(WHAT YOU ARE ASKED TO DO)
Quote the records in full and leave their pictures out.

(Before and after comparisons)
--- START ---

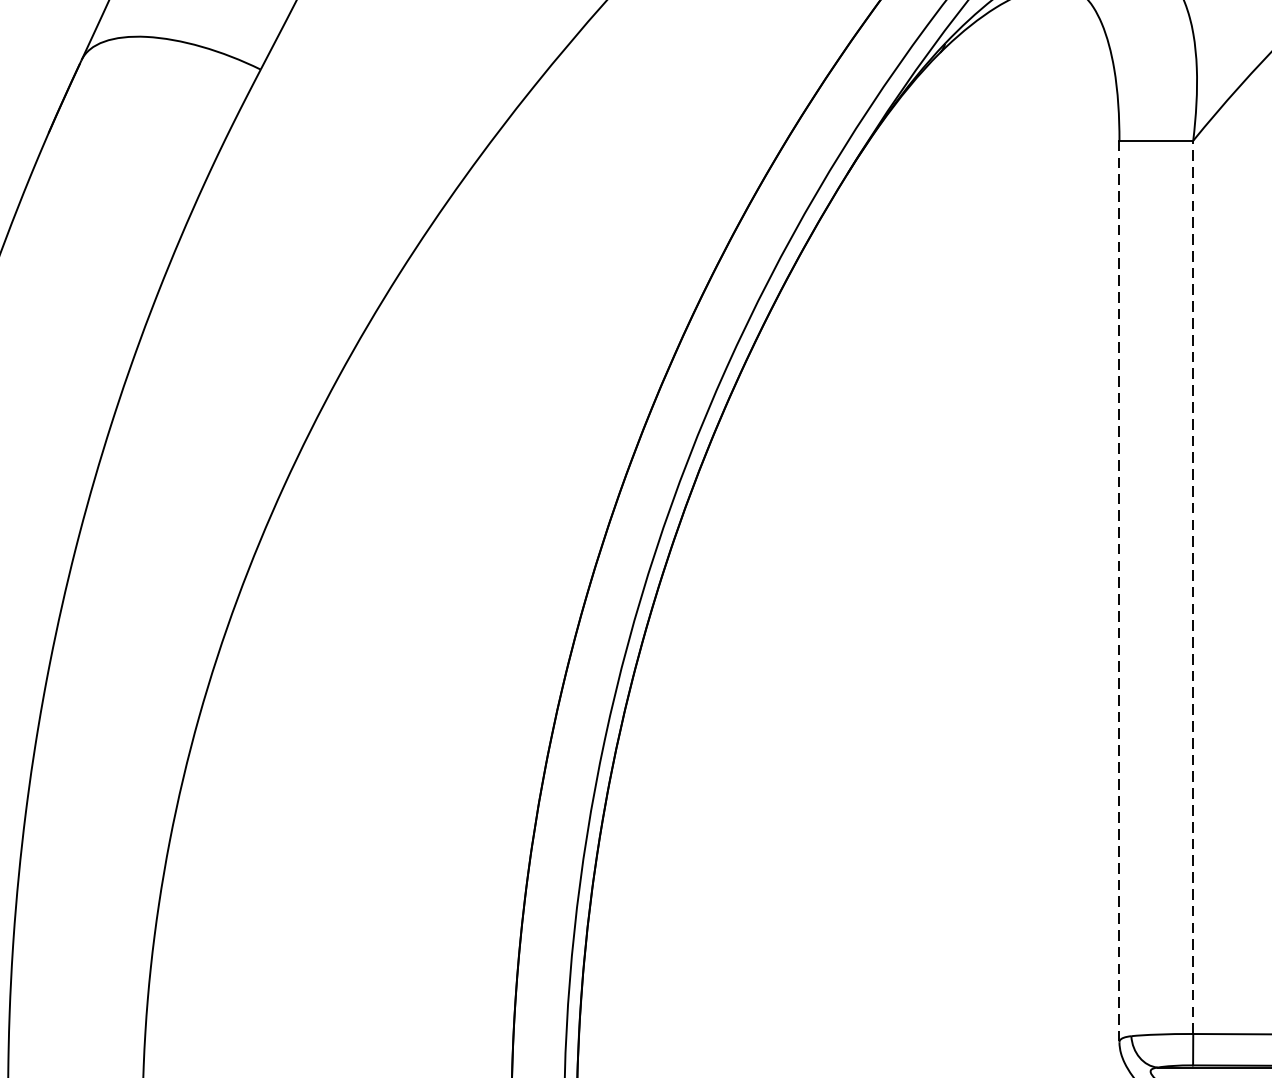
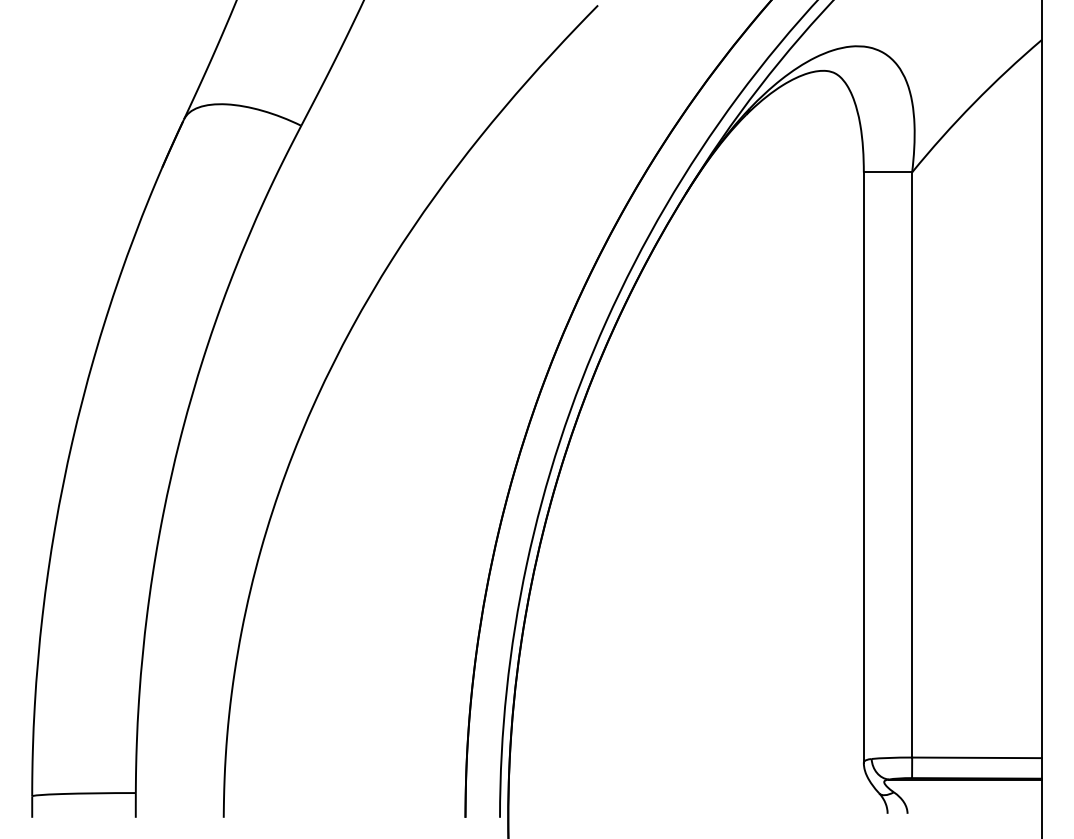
line: (1193, 586) -> (912, 464), dashed -> solid
line: (1118, 592) -> (863, 468), dashed -> solid

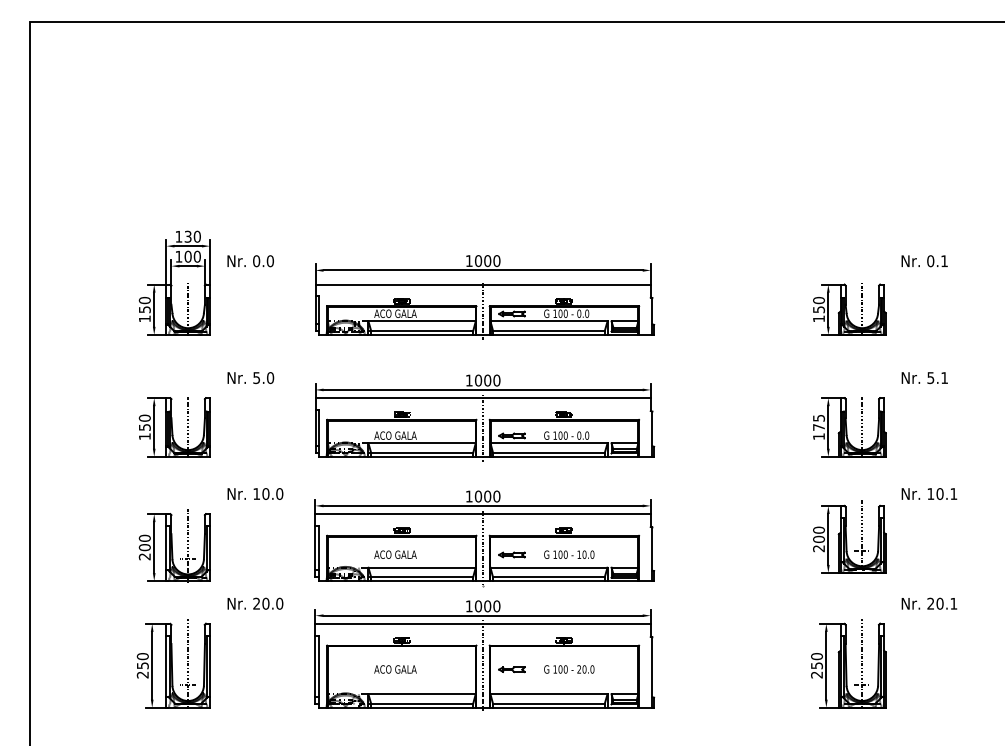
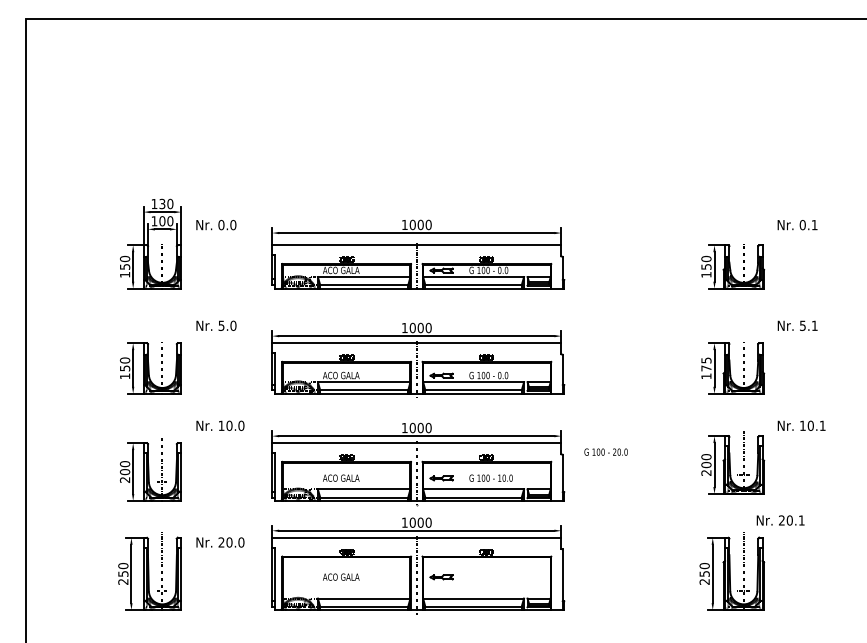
text: (255, 603) -> (220, 542), moved
text: (929, 603) -> (780, 520), moved
text: (568, 668) -> (605, 451), moved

--- END ---

(ANSWER TO THE PROBLEM)
line: (1193, 586) -> (912, 464), dashed -> solid
line: (1118, 592) -> (863, 468), dashed -> solid

text: (255, 603) -> (220, 542), moved
text: (929, 603) -> (780, 520), moved
text: (568, 668) -> (605, 451), moved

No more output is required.